Diante do exposto, considerou o relator que a mesma modalidade de procedimento licitatório deveria ser adotada na situação em tela, na hipótese de a Administração optar pela licitação, uma vez que, sendo "os serviços bancários tendentes à operação da folha de pagamento, cujos padrões de desempenho e qualidade poder-se-iam objetivamente definir em edital, por meio de especificações usuais de mercado, haver-se-ia de considerá-los serviços comuns, atendendo-se às condições necessárias para realização do Pregão, como prevê o artigo 1º, § único, da Lei 10.520/2002".

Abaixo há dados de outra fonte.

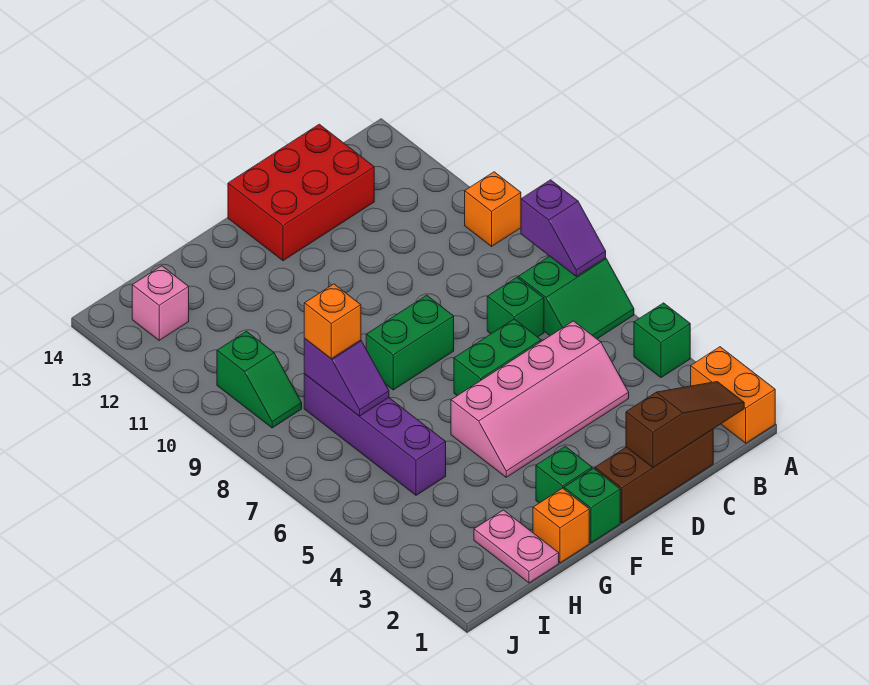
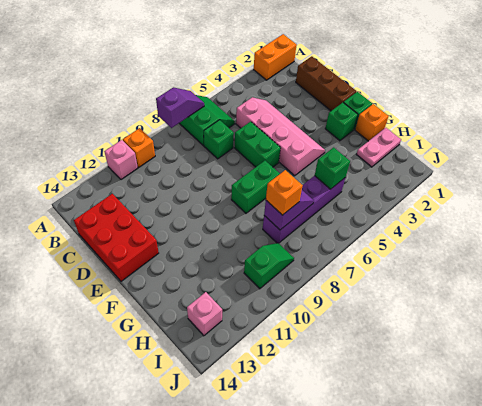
green brick A4 level 1 -> green brick H5 level 2
none -> pink brick A11 level 1
brown slope B1:D1 level 2 top D -> none
green brick E8:F8 level 1 -> green brick F7:F8 level 1

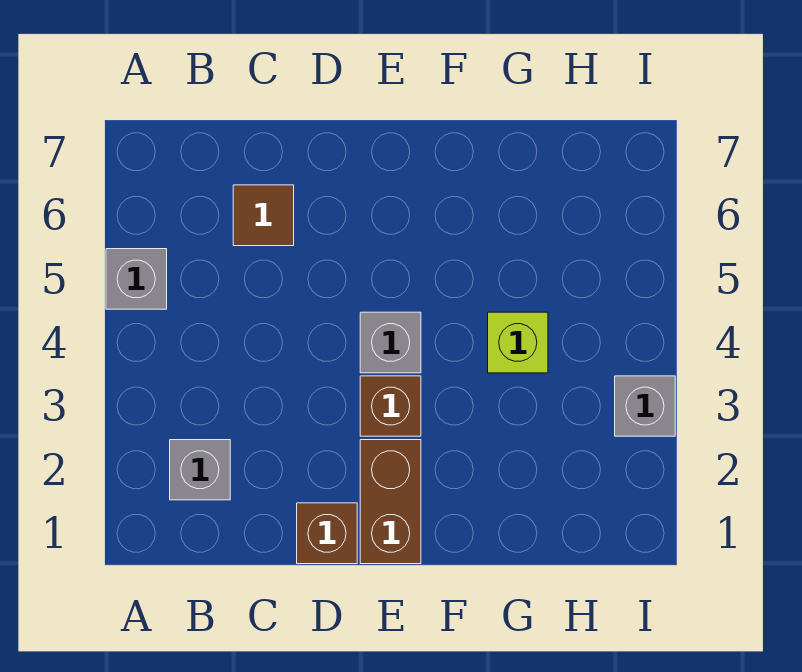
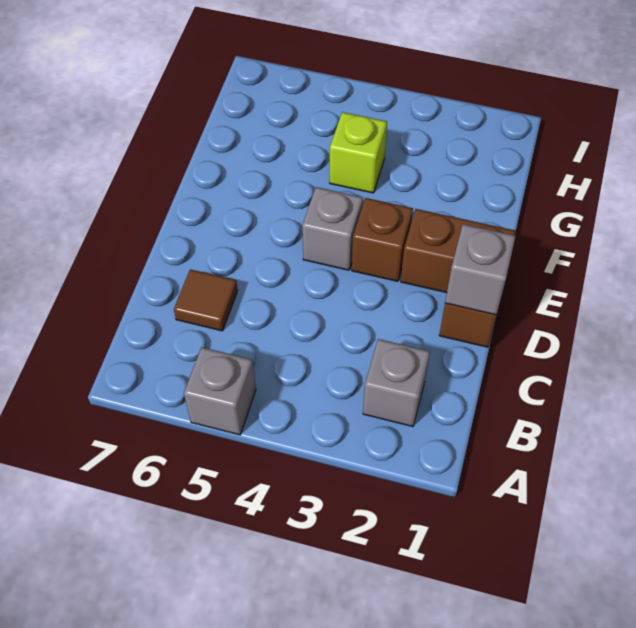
grey brick I3 level 1 -> grey brick D1 level 2

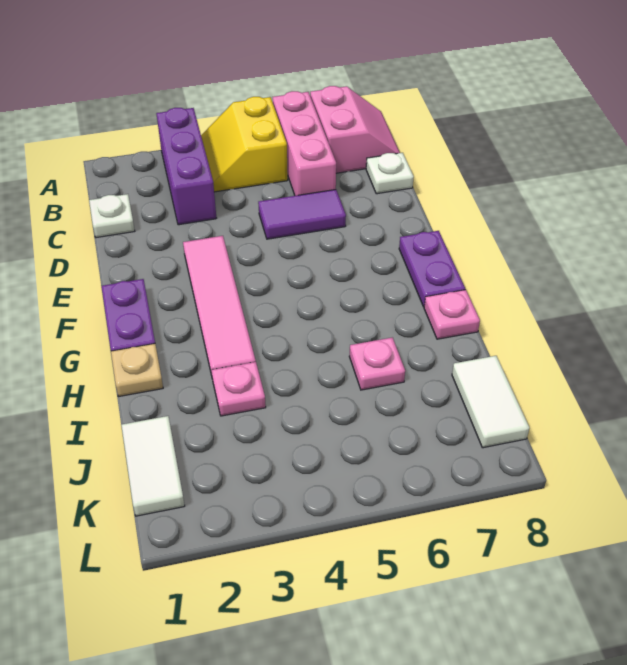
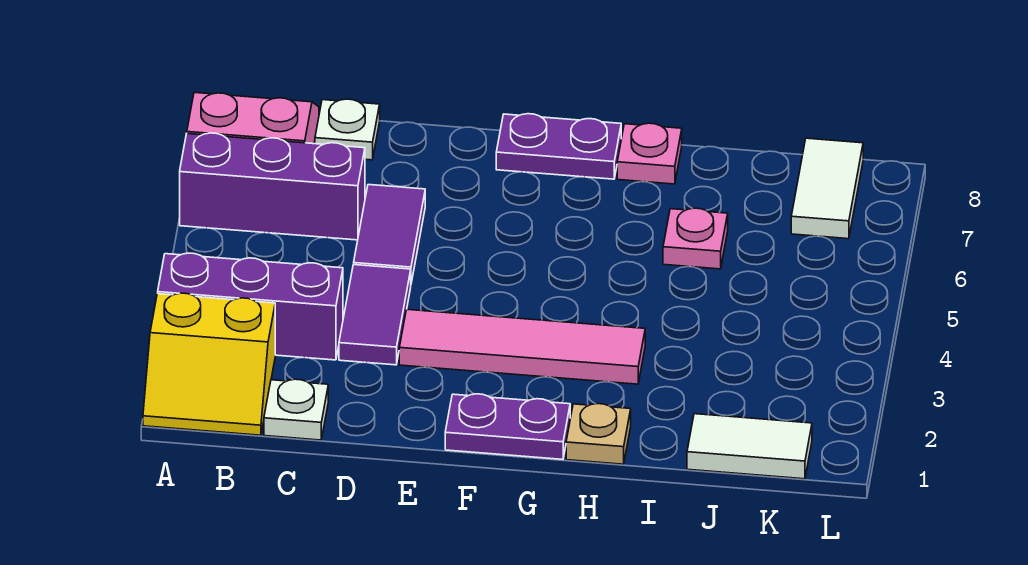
yellow slope A4:B5 level 1 top 5 -> yellow slope A1:B2 level 1 top 2
pink brick A6:C6 level 1 -> purple brick A6:C6 level 1
none -> purple tile D3:D4 level 1
pink plate I3 level 1 -> none
white tile J8:K8 level 1 -> white tile K7:K8 level 1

Acrescentou ainda que "a atividade bancária é inteiramente regulada por normas específicas expedidas pelo Conselho Monetário Nacional e pelo Banco Central do Brasil, amplamente conhecidas no mercado financeiro, tornando ainda mais factível o estabelecimento de padrões contratuais".

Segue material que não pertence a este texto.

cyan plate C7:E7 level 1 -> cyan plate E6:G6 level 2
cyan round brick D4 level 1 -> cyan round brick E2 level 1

Quanto ao critério de julgamento, observou o relator que a Lei 10.520/02 estabelece que o julgamento e a classificação das propostas serão realizados pelo "menor preço". Contudo, ressaltou que, a despeito da ausência de expressa previsão legal, a adoção do critério "maior preço", acatada pelo Tribunal em situação similar ao caso em exame, "não fere a mens legis, os princípios reitores da licitação pública e a vedação estampados nos artigos 3º e 22, § 8º, da Lei 8.666/1993, aplicável subsidiariamente à modalidade Pregão por força do artigo 9º da Lei 10.520/2002", uma vez que "privilegia a busca da finalidade constitucional da proposta mais vantajosa para a Administração".
Além disso, "não afeta a isonomia entre licitantes, uma vez estabelecidas no edital todas as condições objetivas para habilitação e julgamento das propostas", e não viola a "proibição normativa que veda a criação modalidade licitatória não prevista em lei, porquanto o Pregão é preservado como procedimento adequado à contratação dos serviços.
Por fim, não se está a desvirtuar o pregão, convertendo-o em espécie de leilão, pois o objeto do contrato é a prestação de serviços comuns, não se confundindo com a alienação de bens ou a sua exploração por terceiros".
Nesse contexto, o relator concluiu que, sendo o pregão "a modalidade adequada para contratação do objeto em análise (...), reputa-se que a forma eletrônica deve ser preferencialmente utilizada, consoante determina o artigo 4º, § 1º, do Decreto 5.450/2005".
O Plenário do Tribunal conheceu da Consulta para responder, no ponto, à autoridade consulente que "havendo interesse de a Administração Pública Federal promover prévio procedimento licitatório para contratação de prestação de serviços, em caráter exclusivo, de pagamento de remuneração de servidores ativos, inativos e pensionistas e outros serviços similares, com a previsão de contraprestação pecuniária por parte da contratada, deverá a contratante, além de franquear acesso ao certame tanto das instituições financeiras públicas como das privadas, adotar as seguintes medidas: (...); b) realizar licitação na modalidade pregão, prevista na Lei 10.520/2001, preferencialmente sob forma eletrônica, conforme exige o artigo 4º, § 1º, do Decreto 5.450/2005, tendo por base critério 'maior preço', em homenagem ao princípio da eficiência, insculpido no caput do artigo 37 da Constituição Federal e da seleção proposta mais vantajosa para a Administração Pública, inserto no caput do artigo 3º da Lei 8.666/1993".
Acórdão 1940/2015-Plenário, TC 033.466/2013-0, relator Ministro Walton Alencar Rodrigues, 5.8.2015.